Free Yourself from Writing Autobiographically

by Marylee MacDonald in For Beginning Writers

If you can free yourself from writing autobiographically, the whole world opens before you. But how can you do this? So often the stories that spring naturally to mind arise from personal experience. This is only natural. Our deepest emotional impressions occur in childhood.

Childhood provides a rich source of emotionally-laden story material. Often, however, I’ve found myself longing to escape the “I” voice that sounds so much like me that even I am bored of it. If we are writing autobiographically and never make an effort to “change it up,” then we risk telling the same story over and over, ad nauseum.

I would argue that there are many stories we are capable of telling, and that we should tell. By stretching our imaginations and entering the lives of others, we become better, and more truthful, writers. You may find yourself shifting to a third-person voice or employing an omniscient narrator, both time-honored storytelling techniques. And, once we fasten on a story, we have the fun of casting about and finding the right voice to tell it.

Where, exactly, do we find story material, people or subjects who do not come from our childhoods or families? We can find such stories in our writing notebooks.writing autobiographically journal

Keep a Writing Notebook

To stop writing autobiographically, you will need to systematically gather material.  Look out into the world. Observe other people.  Eavesdrop in coffee shops. Tune in to gossip.

The great writers have all done this. Study the writing notebooks of Dostoyevsky,  Joyce Carol Oates, F. Scott Fitzgerald, Henry James, and Anton Chekhov. Each of these writers has a distinctive style and set of preoccupations. Chekhov was a doctor. He observes the world with a clinical eye.

The others do not. However, each one has a literary eye attuned to his or her unique circumstances and to their era as well. Wars, revolutions, Colonialism, the Jazz Age, and women’s lib all provide the backdrop for the writer’s particular time and place. Centuries separate these writers. What they have in common is that they’re gathering material all the time.

Here’s an example of what Chekhov’s close observation yielded:

Vladimir Sloviov [famous philosopher] told me that he always carried an oak-gall in his trouser pocket,—in his opinion, it is a radical cure for piles.

A pregnant woman with short arms and a long neck, like a kangaroo.

You drive on the Nevski, you look to the left on the Haymarket; the clouds are the color of smoke, the ball of setting sun purple—Dante’s hell!

Notebook of Anton Chekhov, translated by S.S. Koteliansky and Leonard Woolf, Kindle edition

Chekhov’s observations may strike you as trivial. However, there could come a time when an author needs to describe a secondary character or a sunset.

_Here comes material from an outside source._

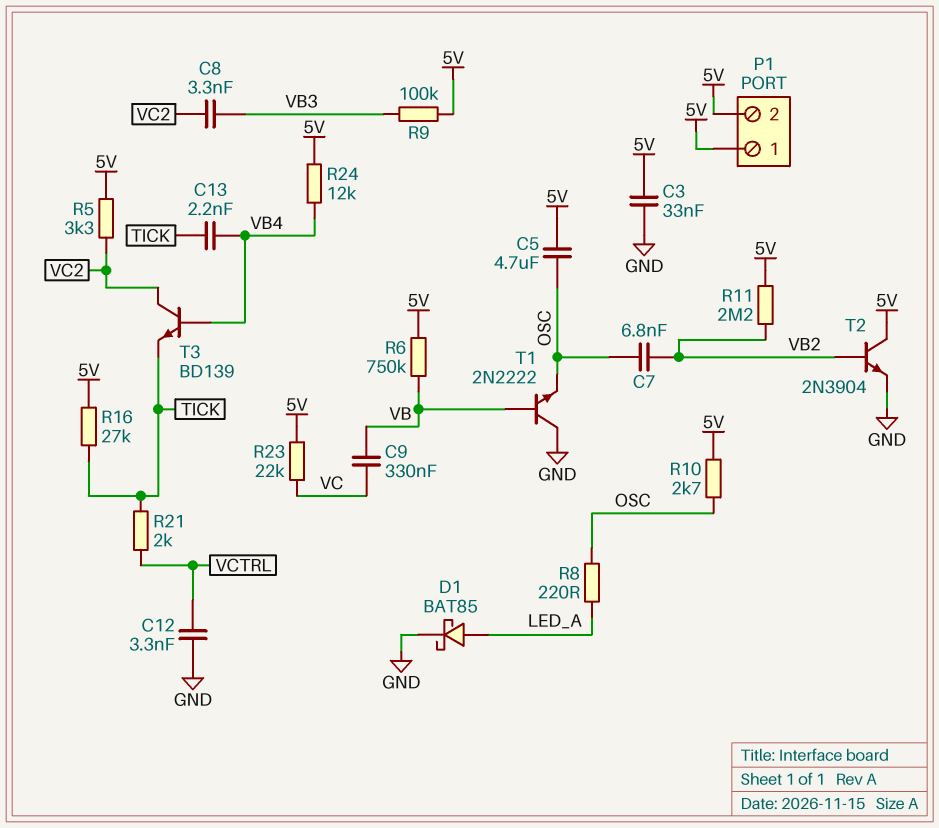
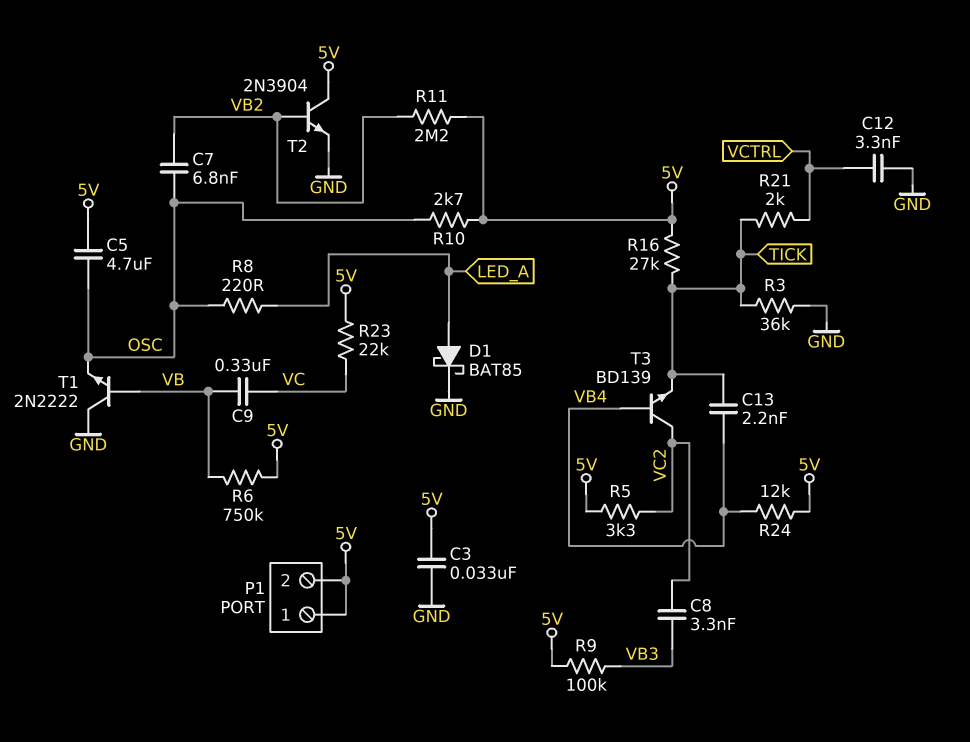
R3: none -> 36k (GND, TICK)

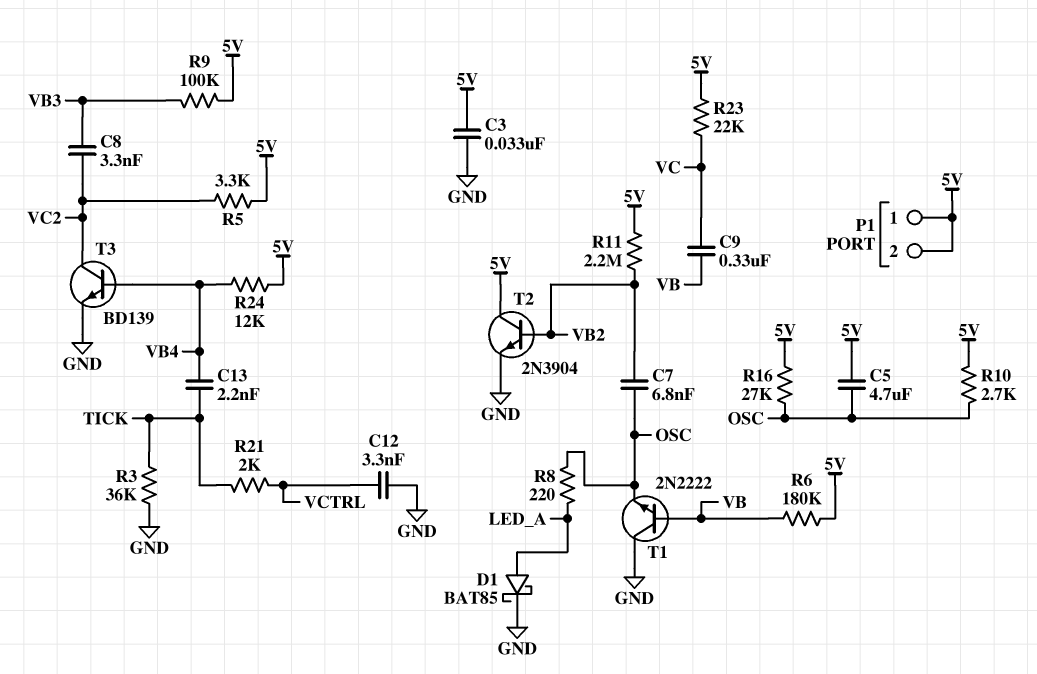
R6: 750k (5V, VB) -> 180k (5V, VB)
R16: 27k (5V, TICK) -> 27k (5V, OSC)
T3: NPN BD139 (B VB4, C VC2, E TICK) -> NPN BD139 (B VB4, C VC2, E GND)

Leaf back through the writing notebook, and Chekhov, undoubtedly, found plenty of fresh, description material.

What to Write Down

As part of your writing practice, strive to write down ten to twenty items a day. You won’t find much fresh or interesting around your house. Even if you did, you might not see it. What strikes us as notable are the things we see for the first time.

To give this a try, hang out in coffee shops, ride public transit, observe people in airports, or go to libraries, shopping malls, and parks.

Okay, great, you’re thinking, but what should I do then?

Observe and listen. Find words to describe what you’re seeing. One point of keeping this notebook is to free you from writing clichés. I don’t know about you, but the first thing that pops into my mind (that’s a cliché in itself) is a phrase I’ve heard too many times to count.

Here are some of the things you’ll want to write down in your writing notebook:

  • Dialogue
  • Weather, birds, plants
  • Details of particular places (or specific settings)
  • Descriptions of people
  • Anecdotes (stories other people tell; gossip; possible stories)

 What Are the Benefits?

You will see the world with a fresh eye. This will make you feel good about yourself. “Gee, I am a writer after all.”

By listening for voices or stories that you wouldn’t come up with on your own, you’ll have a greater sense of empathy for the varieties of human experience.

Your notebook will yield up images, voices, and visuals for walk-on characters. One of these random people might even inspire a new novel.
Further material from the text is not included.